She didn't seem to hear him. Instead, she stopped beside their couch. Spread on it was an old pair of his jeans—the widest bell bottoms he'd ever owned—and his orange dashiki shirt, something he hadn't worn since early high school. The sight of them thickened his haziness, but she waved her arm over his clothes as if they were a prize.
"Tah-dah!" she said, and he scratched the back of his damp hair. He was beginning to feel as dumb as Kelso, but a smile burst on her face. "I picked these up from the Formans last week."
"Why?"
"You're going to be Greg Brady."
"I'm gonna...?" His body stiffened, and his neurons had to be misfiring. He'd thought the pot he smoked was destroying his brain cells, but no. It was Jackie.

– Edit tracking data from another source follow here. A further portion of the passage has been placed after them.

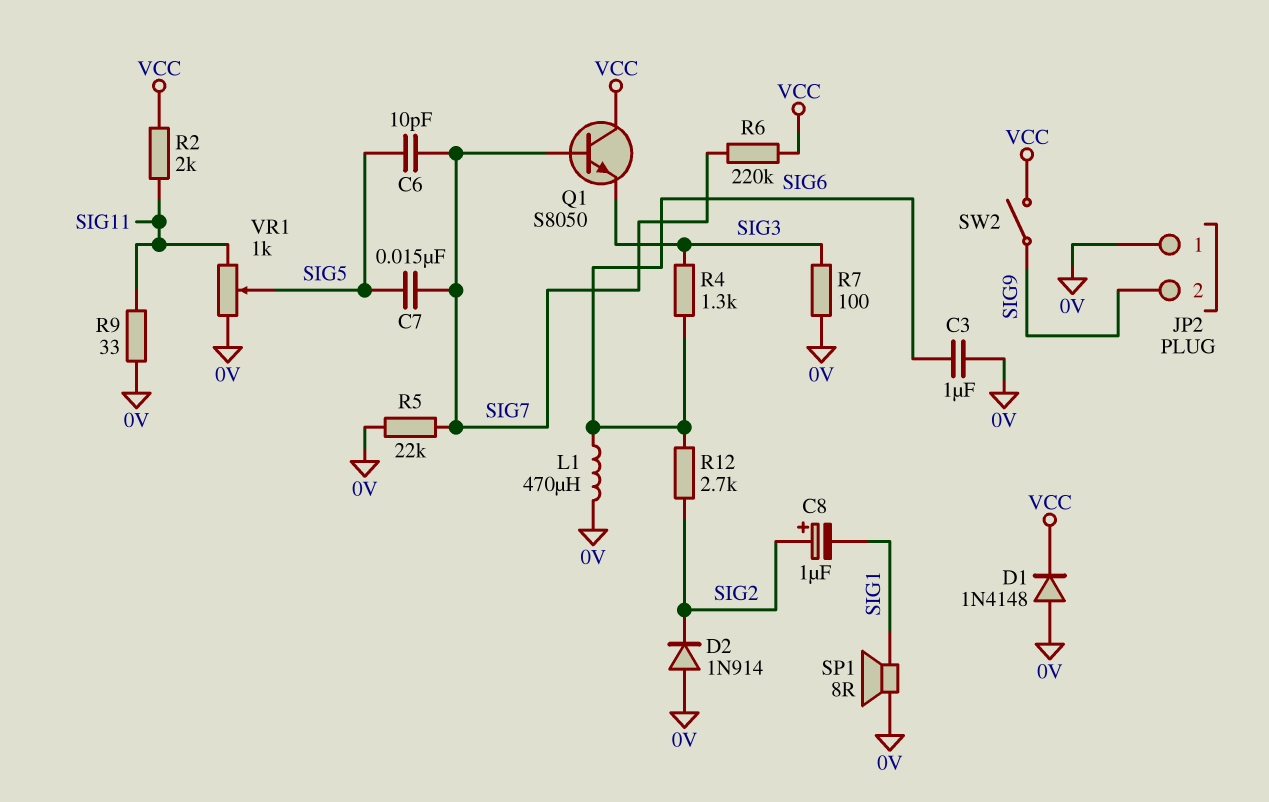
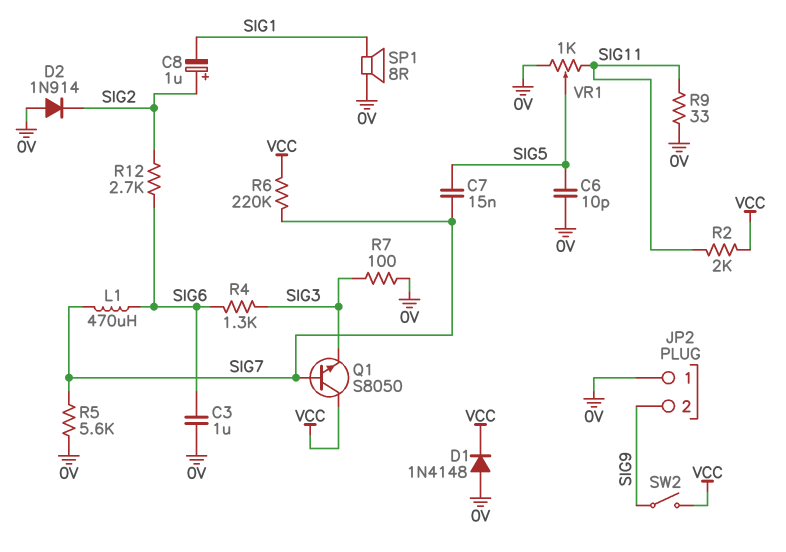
C6: 10pF (SIG5, SIG7) -> 10pF (0V, SIG5)
L1: 470uH (0V, SIG6) -> 470uH (SIG6, SIG7)
R5: 22k (0V, SIG7) -> 5.6k (0V, SIG7)

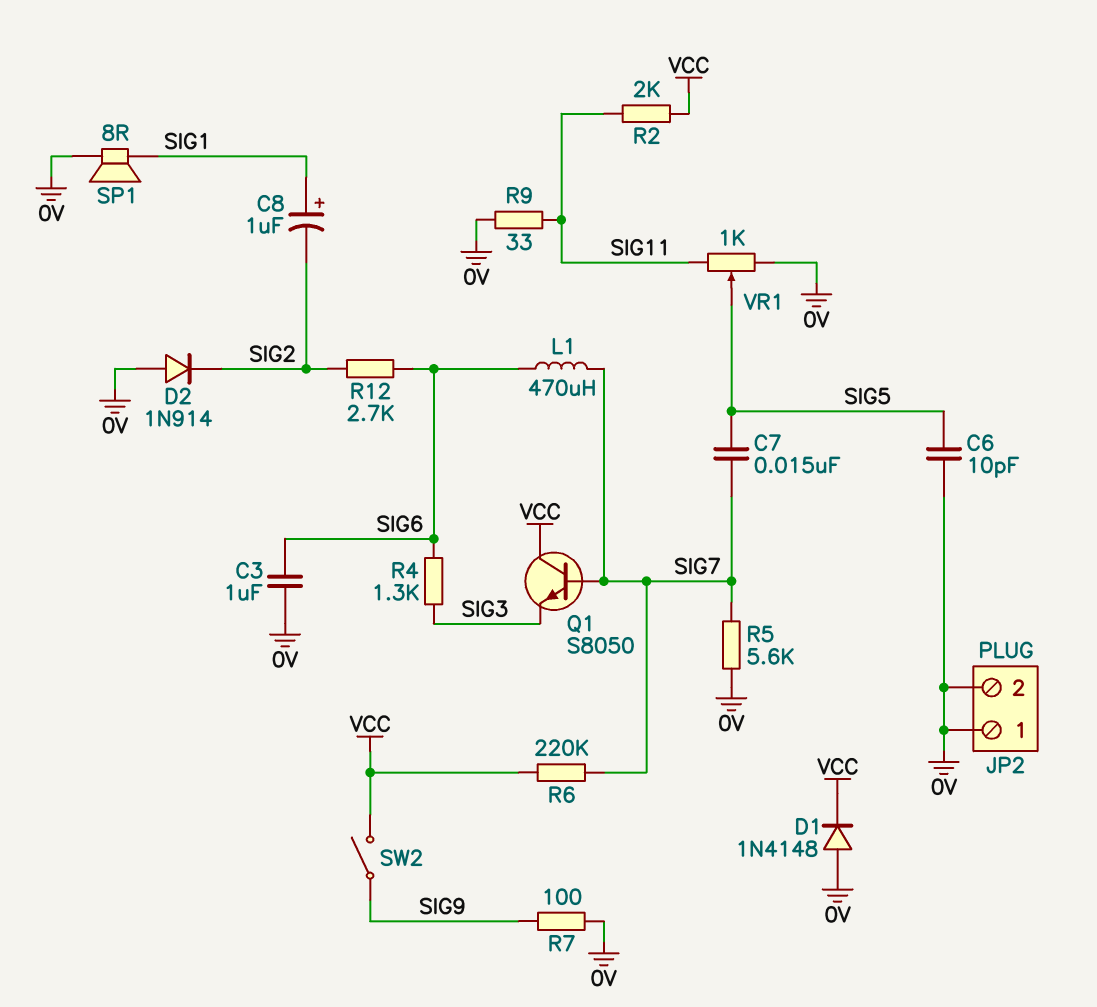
C8: 1uF (plus SIG2, minus SIG1) -> 1uF (plus SIG1, minus SIG2)
JP2 pin 2: SIG9 -> 0V
R7: 100 (0V, SIG3) -> 100 (0V, SIG9)

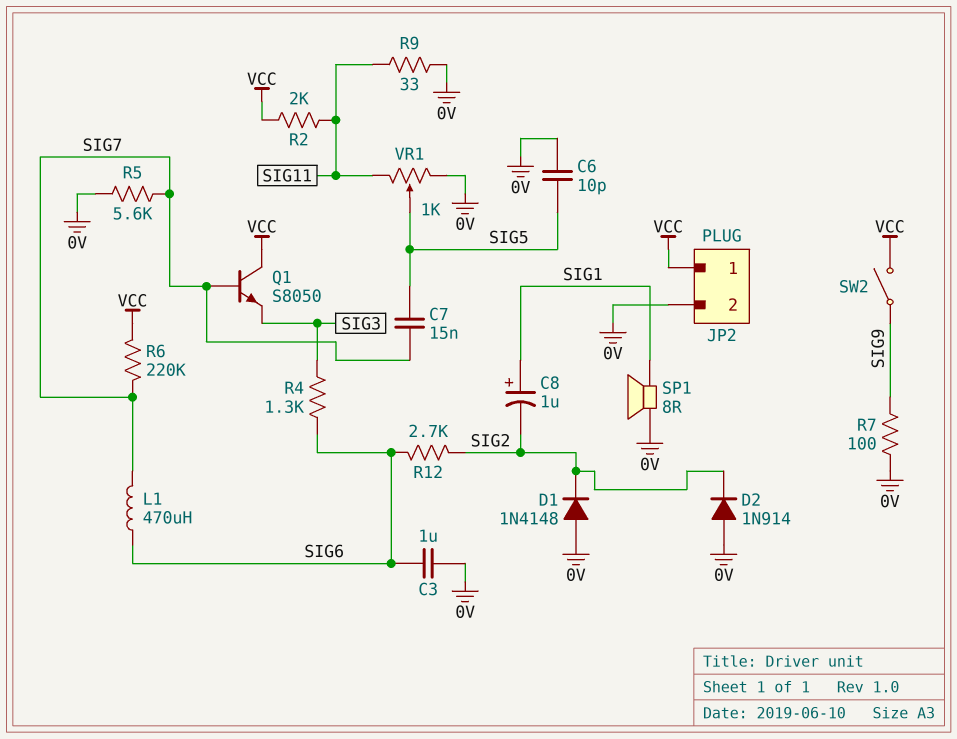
D1: diode 1N4148 (A 0V, K VCC) -> diode 1N4148 (A 0V, K SIG2)
JP2 pin 1: 0V -> VCC

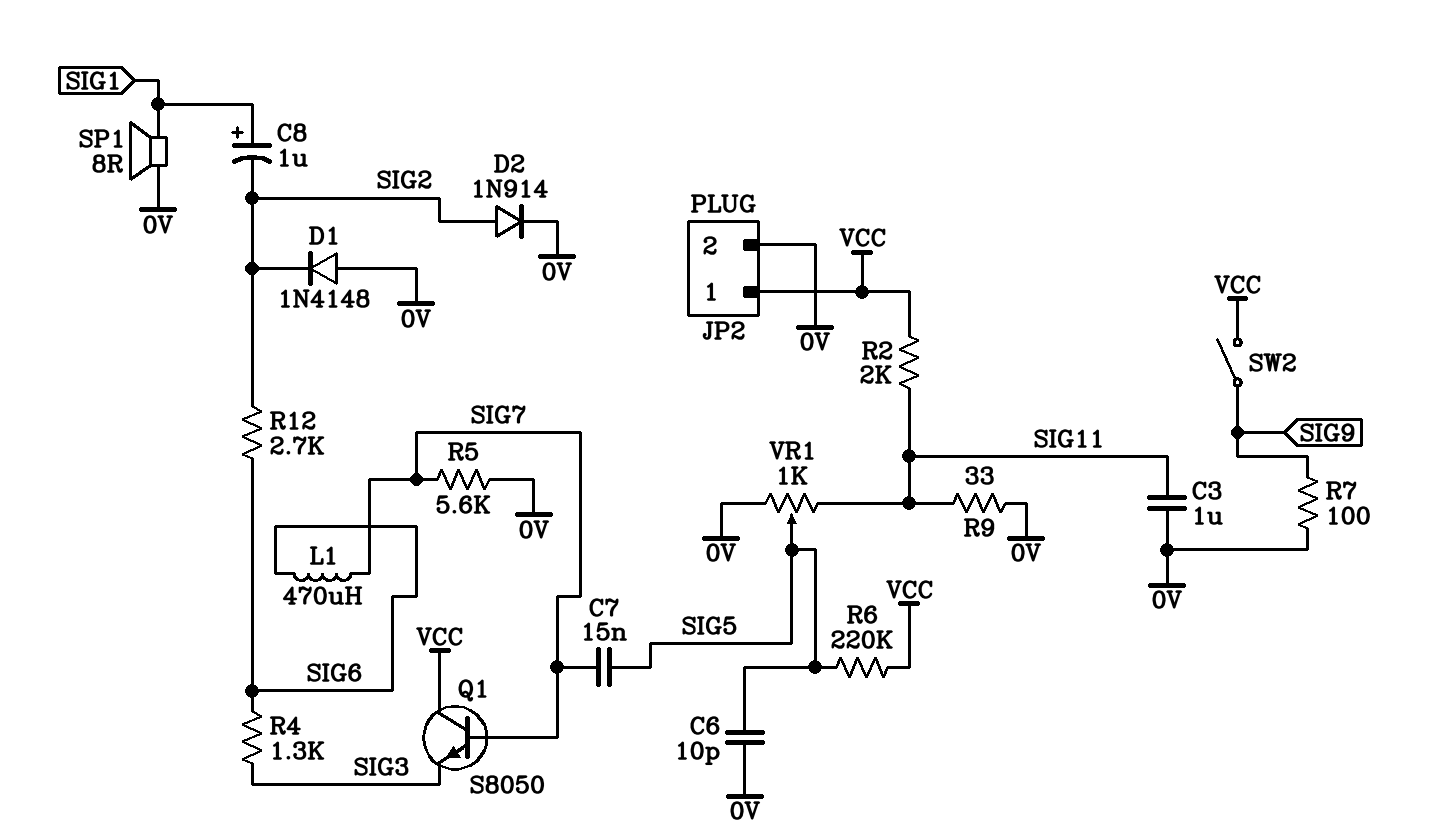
C3: 1uF (0V, SIG6) -> 1uF (0V, SIG11)
D2: diode 1N914 (A 0V, K SIG2) -> diode 1N914 (A SIG2, K 0V)
R6: 220k (SIG7, VCC) -> 220k (SIG5, VCC)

Greg Brady's name had no business being associated with Hyde. Hyde's life wasn't a sitcom. It didn't include a widow with three daughters or a widower with three sons. And even if did, the widow and the widower wouldn't get hitched and combine their six kids into a family. They'd get drunk, sell their kids to the highest bidder, and run off with the money.
"You're going to be Greg Brady," Jackie said again, and he cringed. "Paramount Pictures Corporation is holding a huge—and I mean huge promotional event in Vegas for The Brady Girls Get Married. It's a TV movie that'll air early next year, and Paramount's hoping it'll launch a new Brady Bunch TV series."

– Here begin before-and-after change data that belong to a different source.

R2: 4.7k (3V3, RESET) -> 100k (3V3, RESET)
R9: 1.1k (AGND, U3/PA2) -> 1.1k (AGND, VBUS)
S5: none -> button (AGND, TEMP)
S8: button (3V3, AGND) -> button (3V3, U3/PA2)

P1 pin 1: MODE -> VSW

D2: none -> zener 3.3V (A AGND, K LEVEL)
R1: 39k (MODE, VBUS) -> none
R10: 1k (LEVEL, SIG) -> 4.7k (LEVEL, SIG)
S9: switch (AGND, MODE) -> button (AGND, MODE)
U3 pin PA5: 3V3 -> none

"So you terrorized my hair for your TV show?"
"No, no. My TV show isn't affiliated with Paramount or ABC," she combed fingers through her own hair nervously, "so I'm not breaking any rules. We're still eligible."

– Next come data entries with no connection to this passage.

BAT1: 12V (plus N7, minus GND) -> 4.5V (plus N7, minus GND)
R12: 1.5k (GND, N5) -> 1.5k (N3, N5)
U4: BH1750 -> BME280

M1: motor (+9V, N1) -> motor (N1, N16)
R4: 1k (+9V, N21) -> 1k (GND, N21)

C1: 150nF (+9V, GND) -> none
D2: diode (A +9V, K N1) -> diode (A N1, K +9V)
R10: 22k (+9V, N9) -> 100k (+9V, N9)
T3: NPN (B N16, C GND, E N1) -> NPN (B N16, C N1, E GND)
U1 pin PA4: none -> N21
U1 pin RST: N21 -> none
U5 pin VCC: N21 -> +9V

Hyde's breathing grew short. Her words hadn't cleared the haze but turned it into smog.. He needed to sit, and he half-collapsed into his black armchair.
"Steven," she stared at him, as if he were the one not making sense, "you agreed to this last night."
"I don't remember last night."
"It doesn't matter. You still agreed. I have it on tape." She plucked a small tape recorder from the couch's end table. She pressed play, and his sex-voice grunted through the small speaker.
He cringed again. This was not something he'd ever wanted to hear, but amid a jumble of happy groans, his recorded voice said, "Keep goin'..."
"So if you let me make you up as Greg," Jackie's recorded voice said, "we can win the thirty-thousand dollars."
"Sounds … good."
"There!" She clicked the tape recorder off. "You heard yourself. You said 'Sounds good.' That's a verbally-binding contract."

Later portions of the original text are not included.